The integrated report is based on 7 guiding principles which underpin its preparation and presentation informing the contents of the report and how the information is presented. The 7 guiding principles are;
- Strategic focus and future orientation
- Connectivity of information
- Stakeholder relationships
- Materiality
- Conciseness
- Reliability and completeness
- Consistency and comparability
For the purpose of preparing and presenting an integrated report, these guiding principles are intended to be applied individually and collectively. Of course, judgment is required when applying them, especially in the case where there appears to be a conflict between them e.g., between conciseness and completeness.

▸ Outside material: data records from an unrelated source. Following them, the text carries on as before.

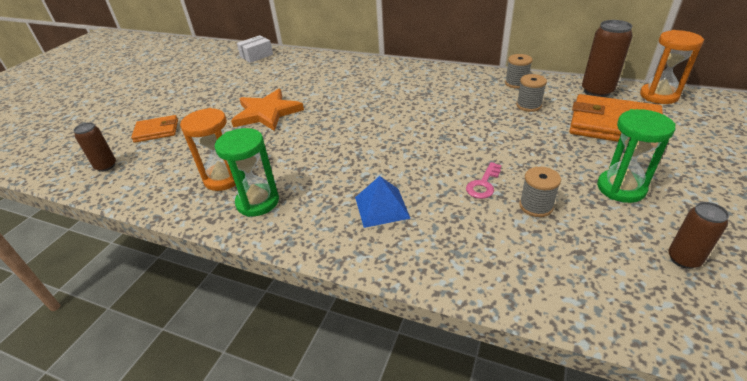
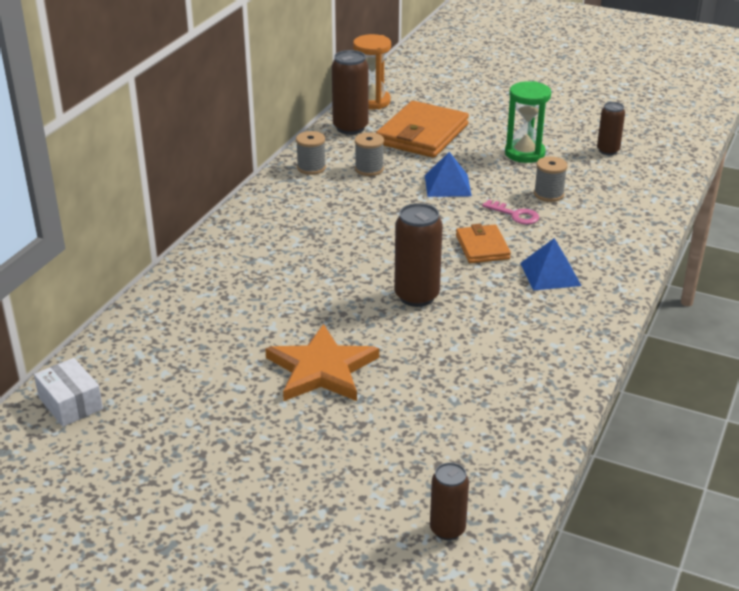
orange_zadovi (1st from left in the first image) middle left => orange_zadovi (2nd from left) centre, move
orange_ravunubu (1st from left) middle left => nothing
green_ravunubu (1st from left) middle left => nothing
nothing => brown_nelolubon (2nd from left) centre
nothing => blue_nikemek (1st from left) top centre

Lastly, the integrated report is also expected to include 8 Content Elements, that are posed in the form of questions to be answered, in doing so it takes into consideration key general reporting matters such as disclosure of material matters, disclosure about the capitals, time frames for the short, medium and long term, aggregation and disaggregation (e.g., by country, subsidiary, division, etc.). Accordingly, the content of an organization’s integrated report will depend on the organization’s individual and unique circumstances.
The 8 Content Elements are;
- Organizational overview and external environment
- Governance
- Business model
- Risk and opportunities
- Strategy and resource allocation
- Performance
- Outlook
- Basis of preparation and presentation
The new lenses that the <IR> Framework avails us have clear positive implications on sustainability. The Integrated Reporting framework was developed by the International Integrated Reporting Council (IIRC). Indeed, it is anticipated that gradually Integrated reporting will be adopted across the board and will become the corporate reporting norm. Eventually, it will no longer make sense for entities to generate numerous, disconnected, and static communications. The Integrated report which is based on integrated thinking and applies the principle of communication connectivity will be instrumental in ensuring communication by organizations is connected and information is collated.
While Integrated Reporting brings valuable benefits, it’s not without its hurdles. For many organizations especially smaller ones, it can be quite demanding in terms of time, resources and coordination. Since there’s no single set standard, reports often vary, making it tough to compare one company’s report to another’s. There’s also the risk that some reports may focus more on looking good than sharing meaningful insights. Internally, shifting from traditional financial reporting to a more holistic approach can meet some resistance and not all stakeholders may easily grasp the integrated format. In addition, non-financial data isn’t always easily quantifiable or independently verified therefore, questions can arise about how trustworthy some of the information really is.